What carries the argument
Extension of LeJEPA's distributional anti-collapse objective to variable-sized sets of objects supplied by SAM, together with an instance-separating loss that treats other objects in the same image as negatives.
If this is right
- Object-level alignment improves downstream performance on tracking, classification, segmentation, and re-identification relative to image-level training.
- The gains hold across two model scales and when only 10 to 100 percent of COCO is available.
- The instance-separating loss contributes additional improvement beyond the distributional objective alone.
- The method avoids the need to jointly optimize partitioning and representation learning inside the same training loop.
Where Pith is reading between the lines
- The same fixed-mask strategy could be tried with other self-supervised objectives that already possess a distributional anti-collapse term.
- Performance would likely degrade on domains where SAM produces inconsistent or semantically poor masks.
- The approach suggests a general route for increasing data efficiency in any contrastive or distributional self-supervised method by moving from image-level to object-level alignment.
Load-bearing premise
That off-the-shelf SAM proposals already supply object partitions that are consistent enough and semantically coherent for the anti-collapse objective to operate without reintroducing circular dependence between partitioning and representation quality.
What would settle it
Replace the SAM masks with random or inconsistent partitions during training and check whether the performance gap over image-level LeJEPA on the four downstream tasks disappears.
Figures
read the original abstract
Image encoders trained with LeJEPA can deliver strong features for downstream tasks, but, like other image-level self-supervised methods, typically require large training datasets. Aligning representations at the level of objects rather than whole scenes promises greater data efficiency, but doing this in a completely self-supervised way, effectively jointly partitioning a scene and representing its objects, is unstable: the two are locked in a cyclic dependency, partitioning requires meaningful representations, while meaningful representations require consistent partitioning. We sidestep this instability by taking object masks as given during training, using cheap, off-the-shelf SAM proposals. We extend LeJEPA - whose distributional anti-collapse objective ports naturally from whole images to variable-sized sets of objects - to align object-centric representations rather than whole images. An additional instance-separating loss, which treats other objects in the same scene as negatives, further boosts downstream performance. Across two model scales and 10-100% of COCO, object-level LeJEPA outperforms image-level LeJEPA on tracking (DAVIS), classification (ImageNet-1k), segmentation (ADE20k), and re-identification (NAVI).
Editorial analysis
A structured set of objections, weighed in public.
Referee Report
Summary.
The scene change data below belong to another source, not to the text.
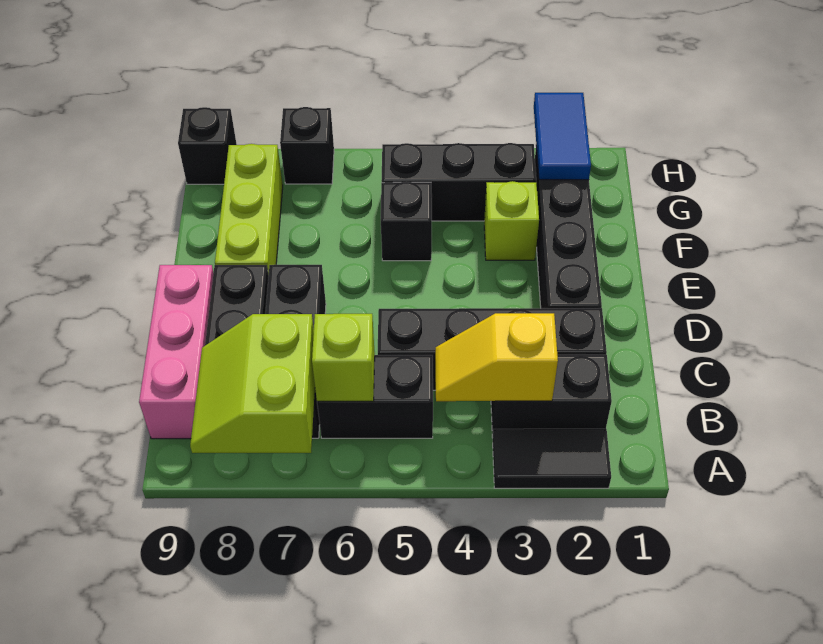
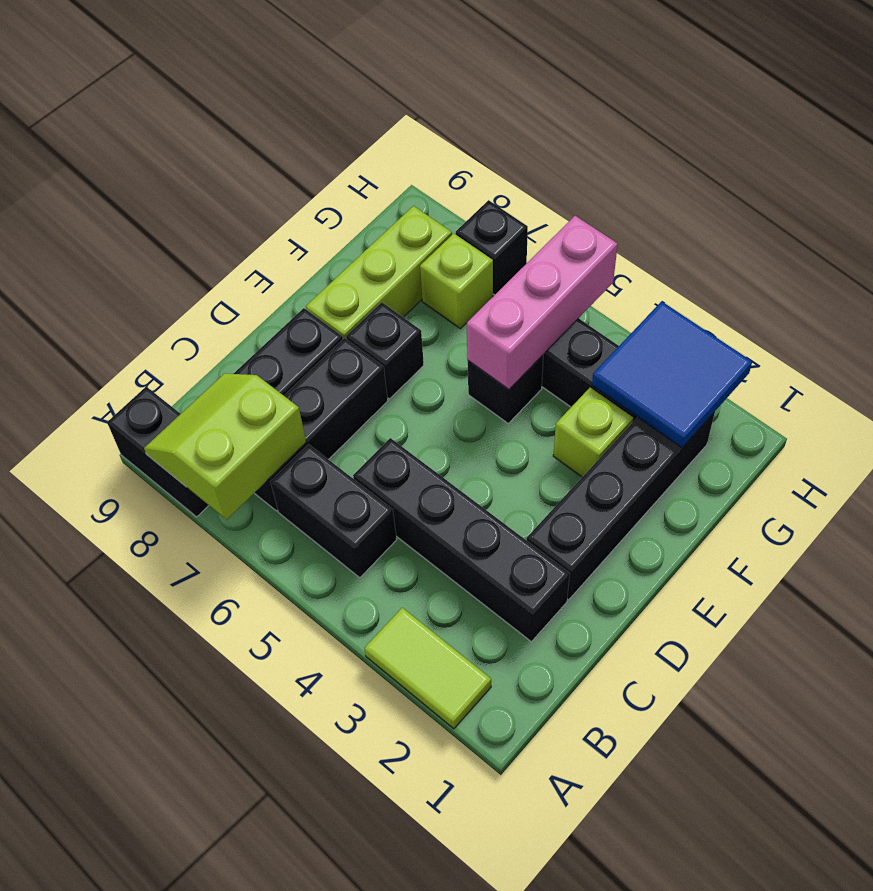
black tile A2:A3 level 1 -> lime tile A2:A3 level 1
black brick B2:B3 level 1 -> black brick A8:A9 level 1
yellow slope B3:B4 level 2 top 3 -> none
lime brick B6 level 2 -> lime brick G7 level 1
pink brick B9:D9 level 1 -> pink brick F5:H5 level 2
blue tile G2:H2 level 2 -> blue tile G2:H3 level 2
black brick H9 level 1 -> black brick E7 level 1

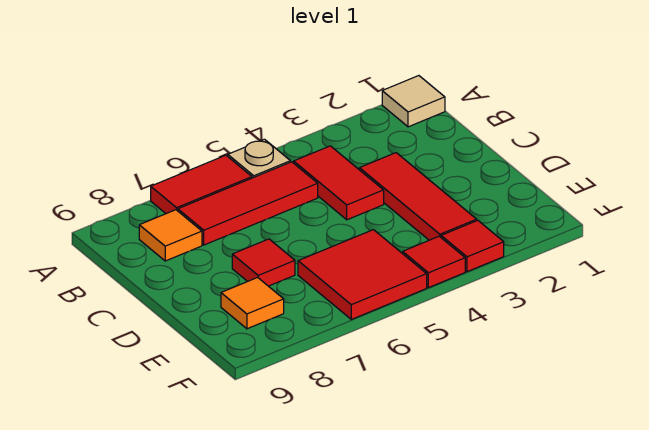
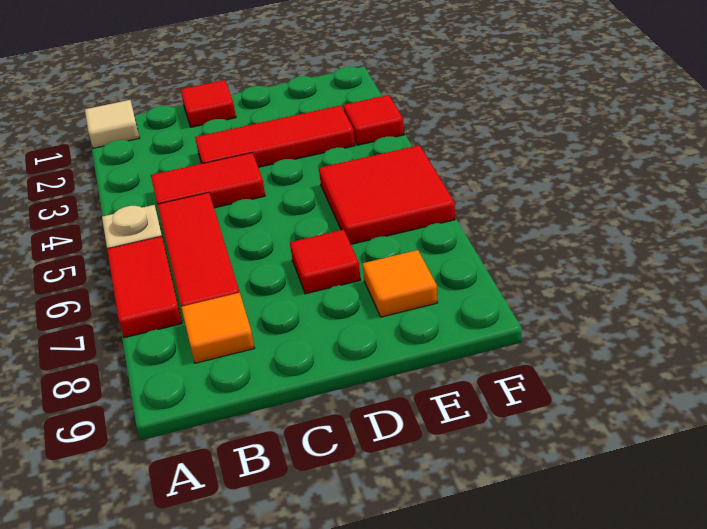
red tile F4 level 1 -> red tile C1 level 1

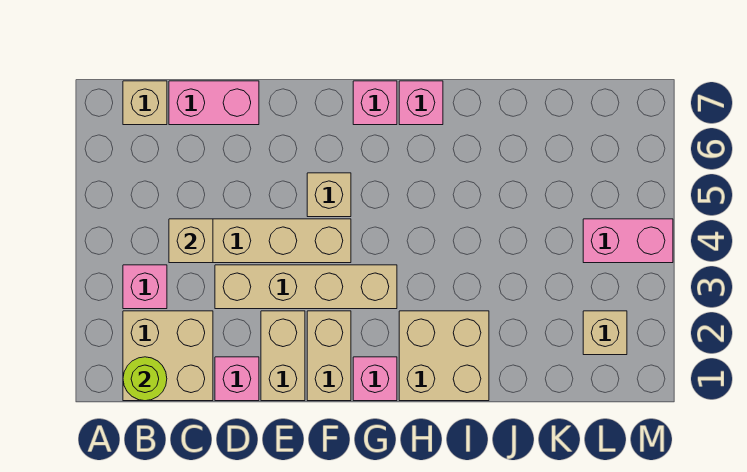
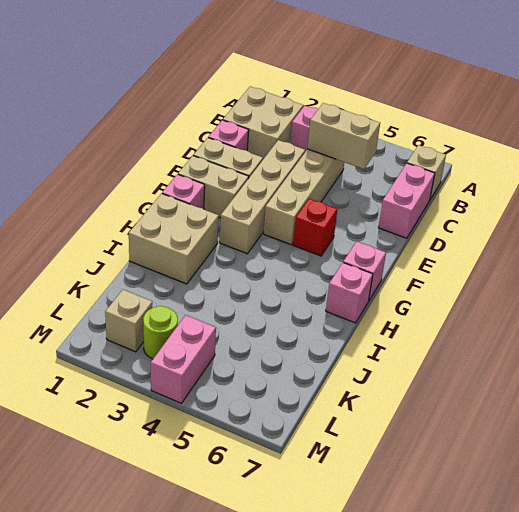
lime round brick B1 level 2 -> lime round brick L3 level 1
tan brick C4 level 2 -> tan brick C4:C5 level 2
tan brick F5 level 1 -> red brick F5 level 1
The paper claims to extend LeJEPA to object-centric representations by using fixed off-the-shelf SAM object masks during training (sidestepping the cyclic dependency between partitioning and representation learning), adding an instance-separating loss that treats co-occurring objects as negatives, and reports outperformance versus image-level LeJEPA on DAVIS tracking, ImageNet-1k classification, ADE20k segmentation, and NAVI re-identification across two model scales and 10-100% COCO subsets.
Significance. If the gains hold under rigorous evaluation, the approach could offer a pragmatic path to data-efficient object-centric self-supervised learning without jointly optimizing partitions, with downstream benefits for tasks needing object-level features.
major comments (2)
- [Abstract] Abstract: the central empirical claim of consistent outperformance on four benchmarks is asserted without experimental details, baselines, error bars, ablation results, or statistical tests, so the claim cannot be evaluated.
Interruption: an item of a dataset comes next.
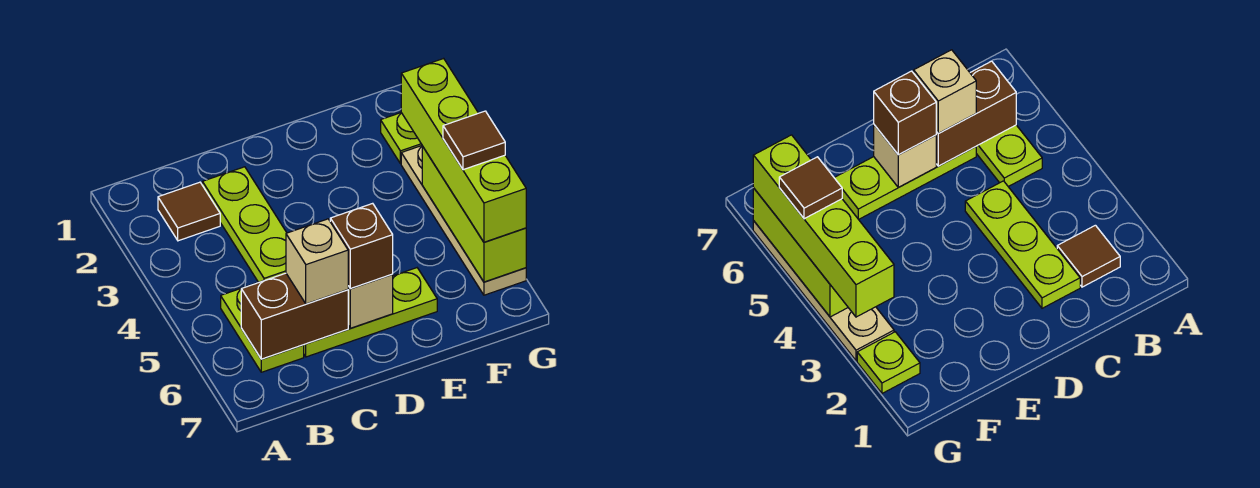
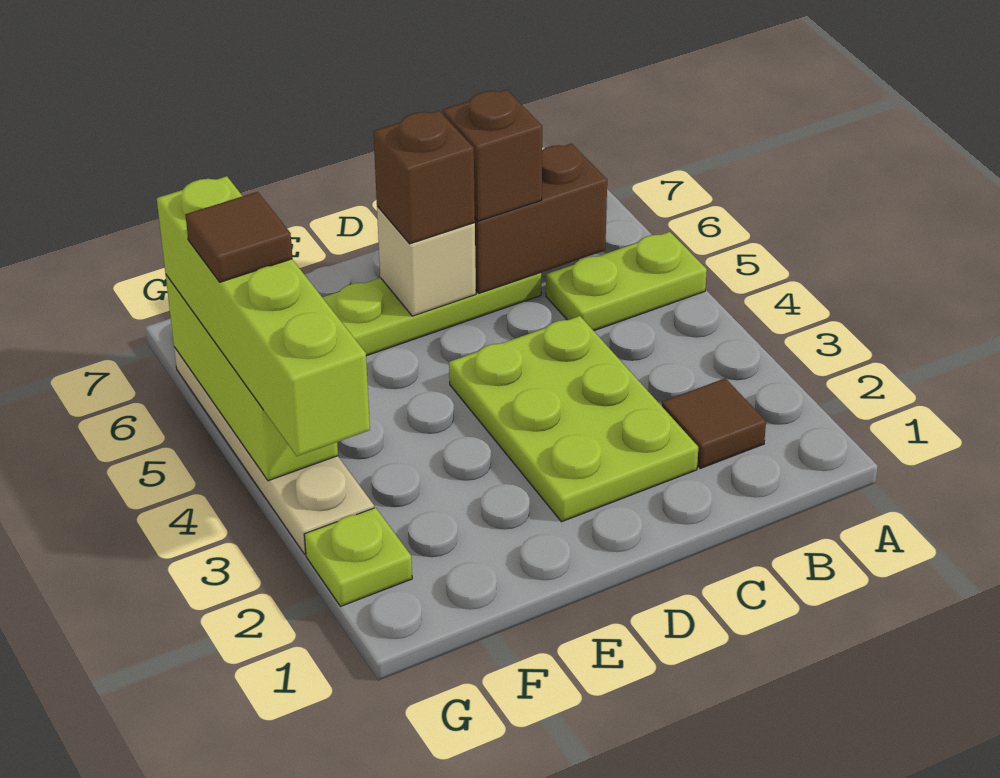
lime plate B5:B6 level 1 -> lime plate A5:B5 level 1
lime plate C2:C4 level 1 -> lime plate C2:D4 level 1
tan brick C6 level 3 -> brown brick C6 level 3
- [Method] Method: the distributional anti-collapse objective is applied to SAM-derived object sets under the assumption that these masks supply sufficiently consistent partitions across augmentations; no verification of object-count stability, boundary consistency, or semantic coherence is provided, leaving open the possibility that gains are artifacts of the particular mask distribution rather than a general solution to the cyclic dependency.
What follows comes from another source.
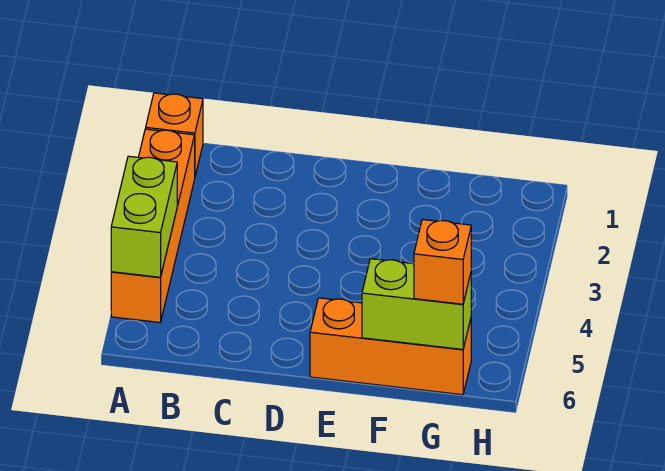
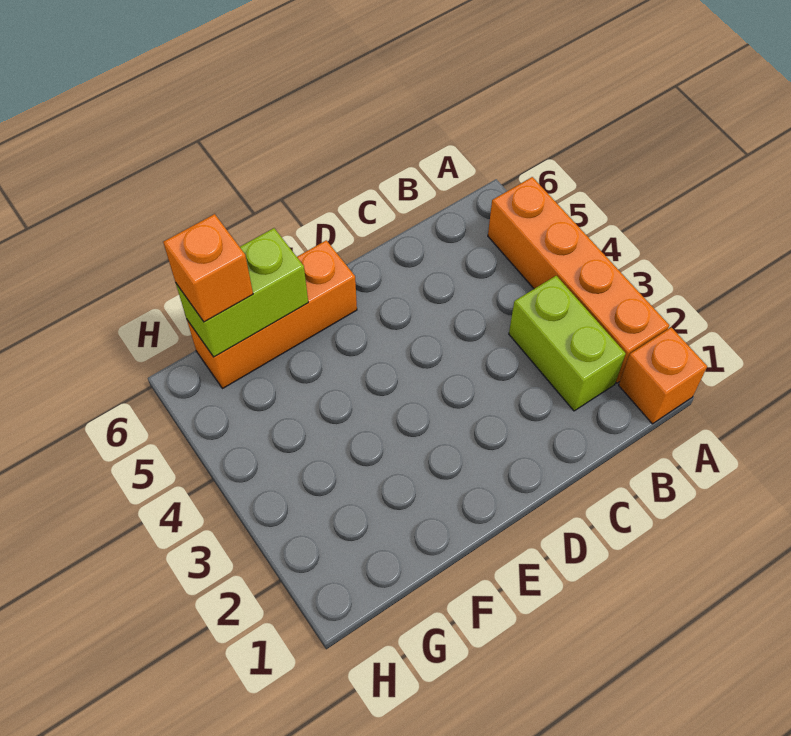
lime brick A4:A5 level 2 -> lime brick B2:B3 level 1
Simulated Author's Rebuttal
We thank the referee for the detailed review and constructive comments. We address each major comment below, indicating where revisions will be made to the manuscript.
read point-by-point responses
-
Referee: [Abstract] Abstract: the central empirical claim of consistent outperformance on four benchmarks is asserted without experimental details, baselines, error bars, ablation results, or statistical tests, so the claim cannot be evaluated.
Authors: We agree that the abstract, being a concise summary, omits the full experimental details present in the main text. The manuscript reports results with baselines (image-level LeJEPA), two model scales, 10-100% COCO subsets, error bars, and ablations across DAVIS, ImageNet-1k, ADE20k, and NAVI. To make the central claim more evaluable at a glance, we will revise the abstract to briefly reference the evaluation protocol, data regimes, and presence of ablations and error bars, while directing readers to the experiments section for complete details and statistical reporting. revision: yes
-
Referee: [Method] Method: the distributional anti-collapse objective is applied to SAM-derived object sets under the assumption that these masks supply sufficiently consistent partitions across augmentations; no verification of object-count stability, boundary consistency, or semantic coherence is provided, leaving open the possibility that gains are artifacts of the particular mask distribution rather than a general solution to the cyclic dependency.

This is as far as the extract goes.